Konflik geopolitik di Timur Tengah mulai memberikan tekanan pada industri petrokimia nasional. Kementerian Perindustrian (Kemenperin) mengungkapkan adanya gangguan pada rantai pasok akibat krisis logistik energi di kawasan tersebut, terutama pada sektor hulu yang masih bergantung pada bahan baku impor. Kondisi ini memicu dinamika harga pada produk turunan petrokimia yang menjadi komponen penting di berbagai sektor industri.

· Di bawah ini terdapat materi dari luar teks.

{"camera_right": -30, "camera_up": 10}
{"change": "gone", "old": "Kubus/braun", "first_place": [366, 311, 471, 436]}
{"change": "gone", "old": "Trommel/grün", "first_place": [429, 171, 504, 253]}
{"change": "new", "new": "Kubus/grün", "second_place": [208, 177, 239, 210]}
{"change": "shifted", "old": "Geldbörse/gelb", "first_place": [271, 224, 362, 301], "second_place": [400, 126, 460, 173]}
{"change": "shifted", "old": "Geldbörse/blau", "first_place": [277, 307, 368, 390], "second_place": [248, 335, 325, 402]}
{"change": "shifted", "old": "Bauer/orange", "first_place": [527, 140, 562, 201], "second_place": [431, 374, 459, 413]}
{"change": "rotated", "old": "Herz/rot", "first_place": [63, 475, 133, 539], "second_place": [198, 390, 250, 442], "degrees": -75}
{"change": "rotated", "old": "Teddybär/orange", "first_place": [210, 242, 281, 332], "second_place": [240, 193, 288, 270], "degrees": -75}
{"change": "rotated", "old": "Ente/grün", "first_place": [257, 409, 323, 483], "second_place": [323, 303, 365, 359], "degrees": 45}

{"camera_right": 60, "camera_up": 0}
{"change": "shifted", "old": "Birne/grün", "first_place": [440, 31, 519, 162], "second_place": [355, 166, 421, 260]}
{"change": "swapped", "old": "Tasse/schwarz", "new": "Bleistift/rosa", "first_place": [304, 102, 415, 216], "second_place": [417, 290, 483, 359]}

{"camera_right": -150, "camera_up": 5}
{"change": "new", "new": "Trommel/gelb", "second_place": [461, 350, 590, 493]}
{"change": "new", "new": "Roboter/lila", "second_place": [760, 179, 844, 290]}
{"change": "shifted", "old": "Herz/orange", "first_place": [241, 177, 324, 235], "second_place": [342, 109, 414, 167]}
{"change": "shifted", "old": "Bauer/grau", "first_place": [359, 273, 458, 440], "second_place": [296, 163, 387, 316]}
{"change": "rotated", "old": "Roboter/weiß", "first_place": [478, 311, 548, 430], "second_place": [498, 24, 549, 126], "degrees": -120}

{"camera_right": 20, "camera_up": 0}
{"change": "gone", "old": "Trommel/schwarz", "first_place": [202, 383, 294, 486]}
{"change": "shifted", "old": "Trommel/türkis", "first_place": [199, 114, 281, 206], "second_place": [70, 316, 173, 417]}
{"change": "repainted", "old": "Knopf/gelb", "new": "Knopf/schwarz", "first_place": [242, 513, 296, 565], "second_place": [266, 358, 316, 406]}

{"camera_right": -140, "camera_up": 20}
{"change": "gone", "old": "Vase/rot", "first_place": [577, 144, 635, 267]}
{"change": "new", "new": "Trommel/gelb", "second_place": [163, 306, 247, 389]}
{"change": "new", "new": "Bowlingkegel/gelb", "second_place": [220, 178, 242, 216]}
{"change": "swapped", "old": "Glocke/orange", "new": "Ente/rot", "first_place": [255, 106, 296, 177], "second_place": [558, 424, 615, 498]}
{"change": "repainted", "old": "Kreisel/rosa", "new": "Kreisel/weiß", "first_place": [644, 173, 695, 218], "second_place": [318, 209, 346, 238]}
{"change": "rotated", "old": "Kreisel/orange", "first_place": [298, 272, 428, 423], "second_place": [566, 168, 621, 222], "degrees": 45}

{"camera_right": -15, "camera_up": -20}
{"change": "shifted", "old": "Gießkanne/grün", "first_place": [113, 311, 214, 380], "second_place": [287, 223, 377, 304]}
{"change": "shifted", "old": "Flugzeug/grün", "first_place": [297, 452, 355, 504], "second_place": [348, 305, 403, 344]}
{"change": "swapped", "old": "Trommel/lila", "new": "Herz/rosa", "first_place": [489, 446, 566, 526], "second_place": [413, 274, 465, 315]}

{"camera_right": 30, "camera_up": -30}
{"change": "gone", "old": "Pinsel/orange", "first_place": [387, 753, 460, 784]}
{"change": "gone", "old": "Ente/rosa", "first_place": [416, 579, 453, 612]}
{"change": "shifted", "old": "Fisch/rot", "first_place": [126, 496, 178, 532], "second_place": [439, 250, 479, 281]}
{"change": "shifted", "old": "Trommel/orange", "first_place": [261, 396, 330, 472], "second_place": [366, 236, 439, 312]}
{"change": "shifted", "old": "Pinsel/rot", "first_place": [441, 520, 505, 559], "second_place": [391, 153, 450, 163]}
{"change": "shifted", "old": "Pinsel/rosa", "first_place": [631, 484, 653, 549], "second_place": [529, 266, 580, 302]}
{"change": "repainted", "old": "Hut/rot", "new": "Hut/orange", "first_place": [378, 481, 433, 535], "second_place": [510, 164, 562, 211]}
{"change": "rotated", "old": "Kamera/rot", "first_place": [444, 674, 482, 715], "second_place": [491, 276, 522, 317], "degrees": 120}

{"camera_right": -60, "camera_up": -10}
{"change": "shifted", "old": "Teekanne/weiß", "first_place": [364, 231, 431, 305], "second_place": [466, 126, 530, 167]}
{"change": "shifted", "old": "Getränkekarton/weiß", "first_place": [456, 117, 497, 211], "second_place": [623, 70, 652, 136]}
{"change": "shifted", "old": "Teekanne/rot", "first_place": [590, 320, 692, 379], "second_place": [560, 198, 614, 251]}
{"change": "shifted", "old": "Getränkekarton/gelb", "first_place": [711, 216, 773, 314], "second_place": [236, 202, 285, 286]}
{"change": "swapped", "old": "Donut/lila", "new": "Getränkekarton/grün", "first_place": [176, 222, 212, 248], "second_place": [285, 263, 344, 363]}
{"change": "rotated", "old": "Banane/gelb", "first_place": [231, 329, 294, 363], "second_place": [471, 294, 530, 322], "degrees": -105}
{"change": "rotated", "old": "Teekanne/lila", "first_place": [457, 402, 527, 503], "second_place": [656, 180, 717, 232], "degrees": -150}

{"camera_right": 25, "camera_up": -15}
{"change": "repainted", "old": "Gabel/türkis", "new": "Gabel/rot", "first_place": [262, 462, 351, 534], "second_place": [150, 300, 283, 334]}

Terlebih, produk petrokimia memiliki peran strategis karena digunakan secara luas di berbagai sektor, oleh karena itu, gangguan pada pasokan di sektor hulu berpotensi merambat hingga ke sektor hilir, sehingga memengaruhi stabilitas produksi dan harga di berbagai industri turunan.
Meski menghadapi tekanan, Kemenperin menyampaikan bahwa gangguan pasokan saat ini belum sampai menghentikan aktivitas produksi. Akan tetapi, pelaku industri telah melakukan penyesuaian harga di pasar seiring dengan kenaikan harga bahan baku plastik. Dalam jangka panjang, kenaikan harga tersebut berpotensi menekan kinerja industri petrokimia secara keseluruhan, meskipun sektor ini tengah menunjukkan tren pemulihan.
Melansir data Badan Pusat Statistik (BPS), laju pertumbuhan PDB industri kimia secara luas, termasuk farmasi dan obat tradisional pada 2025 mencapai 8,35% yoy. Angka ini meningkat signifikan dibandingkan 2022 yang hanya tumbuh 0,69% yoy dan sempat melemah menjadi 0,11% pada 2023, sebelum kembali meningkat ke 5,86% yoy pada 2024. Meski demikian, capaian pada 2025 masih lebih rendah dibandingkan 2021 yang mencapai 9,61% yoy.